This month's article takes a look back at some highlights from 2010 and offers some predictions about what's in store for 2011. As the authors discuss below, ERISA cases continue to get the attention of the U.S. Supreme Court. 2010 was a year in which we saw several significant rulings in the area of employer stock fund litigation, and we expect to see more decisions in this area throughout 2011. The coming year also may be the year that significant decisions are issued with respect to the availability and scope of discovery in benefit cases, and the burdens of proof in plan communication claims.

As always, be sure to review the section on Rulings, Filings and Settlements of Interest.

Year-End Reflections for ERISA Plan Sponsors and Fiduciaries: Highlights from 2010 and Thoughts on What's in Store for 20111

By Myron D. Rumeld and Russell L. Hirschhorn

With the year-end upon us, this is as good a time as any to take stock of recent decisions and trends in ERISA litigation and look into our crystal balls to see what it may tell us about what's in store for the year to come.
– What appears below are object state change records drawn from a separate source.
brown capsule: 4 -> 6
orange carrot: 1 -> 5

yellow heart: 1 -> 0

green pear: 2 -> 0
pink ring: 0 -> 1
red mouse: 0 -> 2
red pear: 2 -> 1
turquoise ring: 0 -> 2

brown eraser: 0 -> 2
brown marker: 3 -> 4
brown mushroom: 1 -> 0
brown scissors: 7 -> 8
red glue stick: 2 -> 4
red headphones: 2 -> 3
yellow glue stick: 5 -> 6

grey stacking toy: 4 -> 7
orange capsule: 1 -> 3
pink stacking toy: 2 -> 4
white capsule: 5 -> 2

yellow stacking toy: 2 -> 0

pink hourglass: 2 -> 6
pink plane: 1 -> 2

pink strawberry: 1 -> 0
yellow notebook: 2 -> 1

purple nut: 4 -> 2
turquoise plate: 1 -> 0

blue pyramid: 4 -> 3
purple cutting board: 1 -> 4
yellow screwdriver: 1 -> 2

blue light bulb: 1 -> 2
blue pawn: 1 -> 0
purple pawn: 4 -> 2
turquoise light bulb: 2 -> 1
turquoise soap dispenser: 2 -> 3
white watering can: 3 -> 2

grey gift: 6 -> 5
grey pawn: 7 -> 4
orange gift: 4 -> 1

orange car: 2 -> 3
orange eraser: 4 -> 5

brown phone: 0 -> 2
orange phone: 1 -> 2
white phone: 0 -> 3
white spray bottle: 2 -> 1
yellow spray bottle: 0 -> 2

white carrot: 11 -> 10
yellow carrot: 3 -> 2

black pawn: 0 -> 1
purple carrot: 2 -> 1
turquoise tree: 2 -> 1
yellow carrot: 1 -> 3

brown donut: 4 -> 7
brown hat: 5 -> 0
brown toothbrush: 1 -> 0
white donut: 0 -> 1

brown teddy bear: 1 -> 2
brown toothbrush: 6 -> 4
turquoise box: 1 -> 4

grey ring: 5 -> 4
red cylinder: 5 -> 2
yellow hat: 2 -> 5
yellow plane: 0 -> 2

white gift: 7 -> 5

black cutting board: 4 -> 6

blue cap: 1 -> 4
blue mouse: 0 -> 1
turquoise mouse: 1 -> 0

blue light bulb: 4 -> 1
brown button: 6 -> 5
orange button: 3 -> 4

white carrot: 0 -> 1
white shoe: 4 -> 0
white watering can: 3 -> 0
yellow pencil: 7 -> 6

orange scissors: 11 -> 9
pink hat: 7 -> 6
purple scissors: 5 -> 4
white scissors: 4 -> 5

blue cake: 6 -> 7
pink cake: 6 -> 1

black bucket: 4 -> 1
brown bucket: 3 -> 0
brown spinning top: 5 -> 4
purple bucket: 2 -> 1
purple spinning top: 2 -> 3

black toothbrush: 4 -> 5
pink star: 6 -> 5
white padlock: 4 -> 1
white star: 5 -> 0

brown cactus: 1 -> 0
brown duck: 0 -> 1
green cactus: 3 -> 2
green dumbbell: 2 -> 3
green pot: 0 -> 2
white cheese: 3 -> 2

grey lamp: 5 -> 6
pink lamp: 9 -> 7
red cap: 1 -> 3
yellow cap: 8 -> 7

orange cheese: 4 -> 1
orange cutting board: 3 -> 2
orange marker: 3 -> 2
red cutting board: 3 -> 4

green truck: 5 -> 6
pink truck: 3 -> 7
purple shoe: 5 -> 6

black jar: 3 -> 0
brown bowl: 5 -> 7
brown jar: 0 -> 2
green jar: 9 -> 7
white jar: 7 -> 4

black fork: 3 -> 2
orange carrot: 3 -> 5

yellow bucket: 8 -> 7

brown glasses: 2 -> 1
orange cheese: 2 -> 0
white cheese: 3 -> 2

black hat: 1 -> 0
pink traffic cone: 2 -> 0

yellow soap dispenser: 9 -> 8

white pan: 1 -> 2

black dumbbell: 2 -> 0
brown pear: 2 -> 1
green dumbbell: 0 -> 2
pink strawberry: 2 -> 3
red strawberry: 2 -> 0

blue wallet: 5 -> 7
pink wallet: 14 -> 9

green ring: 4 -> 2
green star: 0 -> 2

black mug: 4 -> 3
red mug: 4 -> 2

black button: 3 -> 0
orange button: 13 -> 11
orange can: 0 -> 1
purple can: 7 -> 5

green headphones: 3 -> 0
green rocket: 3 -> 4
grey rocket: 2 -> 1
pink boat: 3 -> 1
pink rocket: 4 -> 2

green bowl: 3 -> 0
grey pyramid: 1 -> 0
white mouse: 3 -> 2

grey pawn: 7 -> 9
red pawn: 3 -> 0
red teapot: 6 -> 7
This past year, there were several significant rulings that could conceivably represent the start of a trend toward limiting the risk of liability exposure in some of the principal areas of ERISA litigation, most notably stock-drop litigation. But whether this trend will take hold may depend on the outcome of some of the cases still pending. In other areas, including for example with respect to the availability and scope of discovery in benefit cases, and the burdens of proof in plan communication claims, recent cases have served merely to tee up the issue for future courts to resolve. As a result, while digesting the impact of this past year's decisions, we already wait in anticipation of those rulings that the coming year will bring.

Highlights of 2010

Of the many decisions that we have reviewed in the past year,2 there are a few that are particularly noteworthy because of their potential impact on future litigation trends.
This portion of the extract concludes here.